Harassment is really just a misinterpreted compliment.
People, women in particular, should relax and learn to appreciate someone appreciating them.
This is what the countless perpetrators of street harassment would like us to feel.
If our presence or the presence of our bodies in a public place elicits a reaction from an admirer that could not keep their feelings hidden, then we should graciously accept their kind words rather than ignore them or, unthinkably, show our displeasure.
By stating any of this, I do not want to make light of street harassment.
My intention is quite the opposite.
I seek to highlight the very heart of the matter and by association, to advocate for a more concrete path to ending street harassment.
So what exactly is street harassment? The “street harassment” I refer to is defined as “unwanted comments, gestures, and actions forced on a stranger in a public place without their consent and is directed at them because of their actual or perceived sex, gender, gender expression, or sexual orientation” by the organization Stop Street Harassment (SSH).
According to SSH, this may include, catcalls, unwanted whistling, leering, catcalls, sexually explicit comments, sexist remarks, groping, stalking, flashing, public masturbation, sexual assault and rape.
The timing of this piece is purposeful as this week, April 12th to the 18th, is International Anti-Street Harassment Week.
Last year, participants in twenty-five countries demonstrated in support of measures to end street harassment.
In the coming years, this list should include Pakistan.

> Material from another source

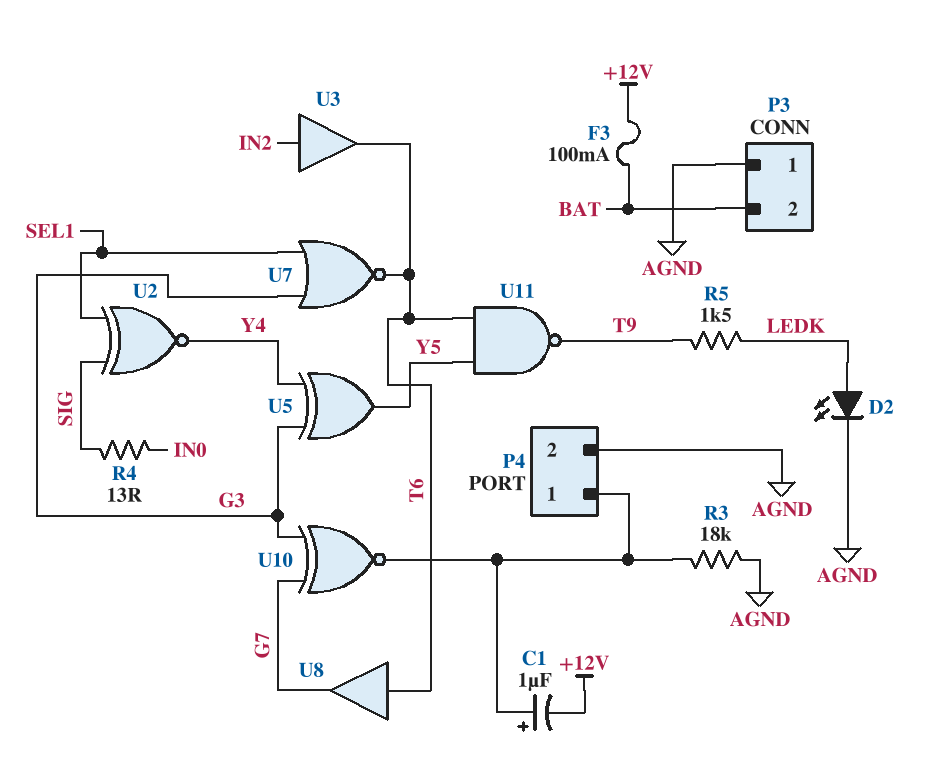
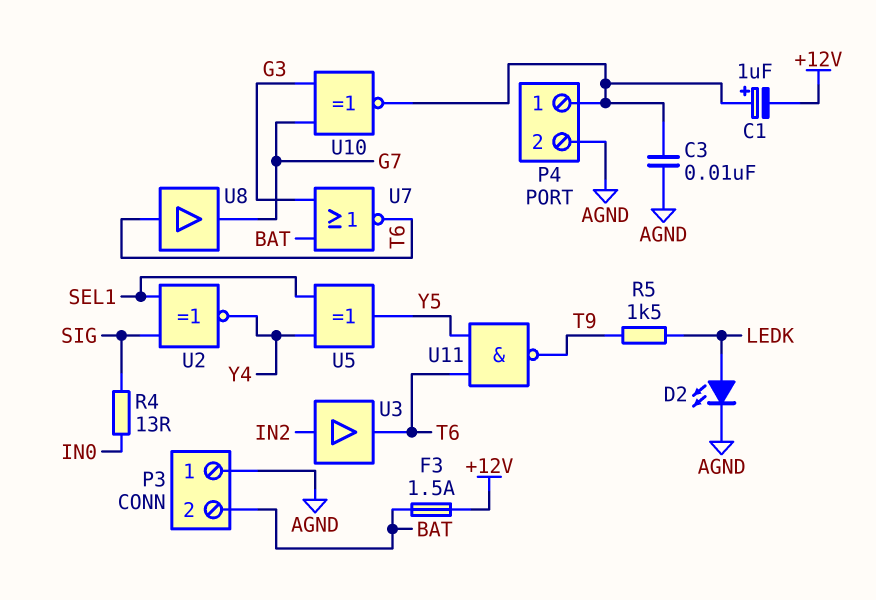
C3: none -> 10nF (AGND, P4/1)
F3: 100mA (+12V, BAT) -> 1.5A (+12V, BAT)
R3: 18k (AGND, P4/1) -> none
U5: XOR (in G3, in Y4, out Y5) -> XOR (in SEL1, in Y4, out Y5)
U7: NOR (in G3, in SEL1, out T6) -> NOR (in BAT, in G3, out T6)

Though there are already organizations making valiant efforts to combat harassment, the movement should expand much further into the mainstream.

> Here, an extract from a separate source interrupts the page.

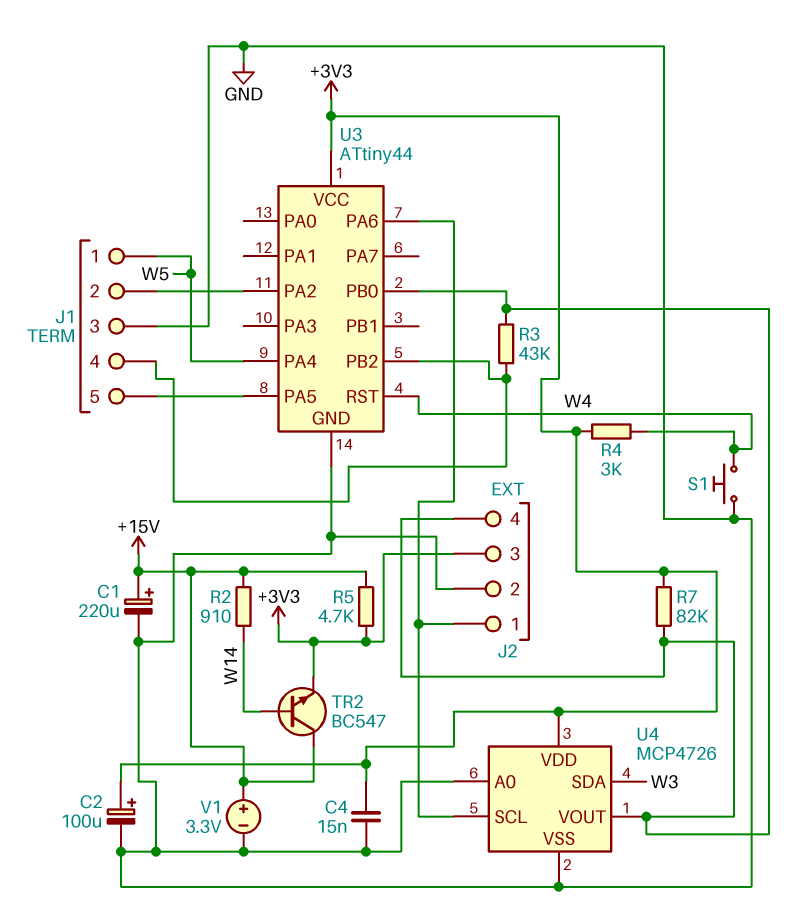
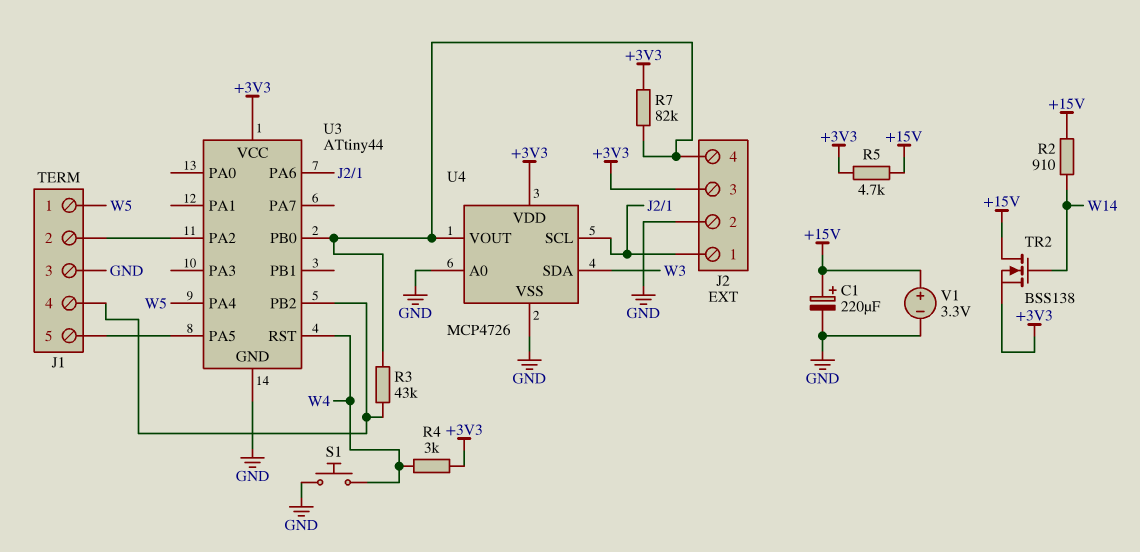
C2: 100uF (plus +3V3, minus GND) -> none
C4: 15nF (+3V3, GND) -> none
TR2: NPN BC547 (B W14, C +15V, E +3V3) -> NMOS BSS138 (G W14, D +15V, S +3V3)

Publicizing the dialogue is perhaps the only way to marginalize those that do engage in street harassment.
By no means is it an exaggeration to say that women are the primary targets of street harassment and by no means is Pakistan the only country in which this harassment occurs.
Being constantly leered at or being followed is depressingly common.
I have experienced both more times than I can count.
The natural response would be to assume that it is because of what I wear or where I go that this happens.
Yet the victims of street harassment come in no particular mold and this assumption is lazy at best.
Harassment, in fact, is not brought on by anything having to do with the victim.
It is the result of the right that street harassers feel they possess in a public space.
The assumption at this point may in fact be that this article is the product of the alleged “NGO mafia” out to once again misrepresent how women are treated in this country.
Most assuredly, this is not the case.
The mythical mafia aside, the aim here is to delve into the nuances of what street harassment really is and how best to put an end to it.
If street harassment were always so obvious that women, for example, in public spaces were constantly physically harmed, then perhaps few people would sit by the wayside and allow such a thing to happen to their Pakistani sisters.
What makes street harassment and so much of the harassment in this country so dangerous is that it is often so subtle that it is only palpable to the victim.
If a woman is stalked in a bazaar or constantly and very obviously starred at by men passing by she most likely has no physical wounds to show for this.
Unease and shame are not something that can be easily displayed or understood.
If these occurrences are discussed publicly the victim may be asked to get over it or to not repeat the behavior that brought on such a response.
Naturally, the next step is to declare certain places no-go zones for those that would be more likely to suffer such harassment.
Why modify the behavior of the perpetrator, when it is so much easier to put restrictions on the victim?
The rather comical solution to all of this is that primary targets for street harassment, women, should not appear in public places.
If women have the audacity to be in public, they should accept the consequences.
I, however, advocate taking the harder route.
Long-term solutions to such behavior require increased education on women’s rights and on the social ills that breed and are bred by harassment.
Laws that penalize workplace harassment should be expanded to incorporate street harassment and criminal laws need serious reexamination to see if the harms incorporated in our penal code are wholly inclusive of these.
Initiatives should be taken to put victims more at ease in engaging law enforcement to assist them when they are harassed.
Street harassment must be recognized and put a stop to as it happens.
This harassment in many forms is a crime and should be viewed as such.
We do not blame the victims of a robbery, so why blame the victims of street harassment? I encourage everyone to think about and to discuss this issue during International Anti-Street Harassment Week.
It is time we all do our part to end street harassment to make Pakistan’s public spaces safe for all people.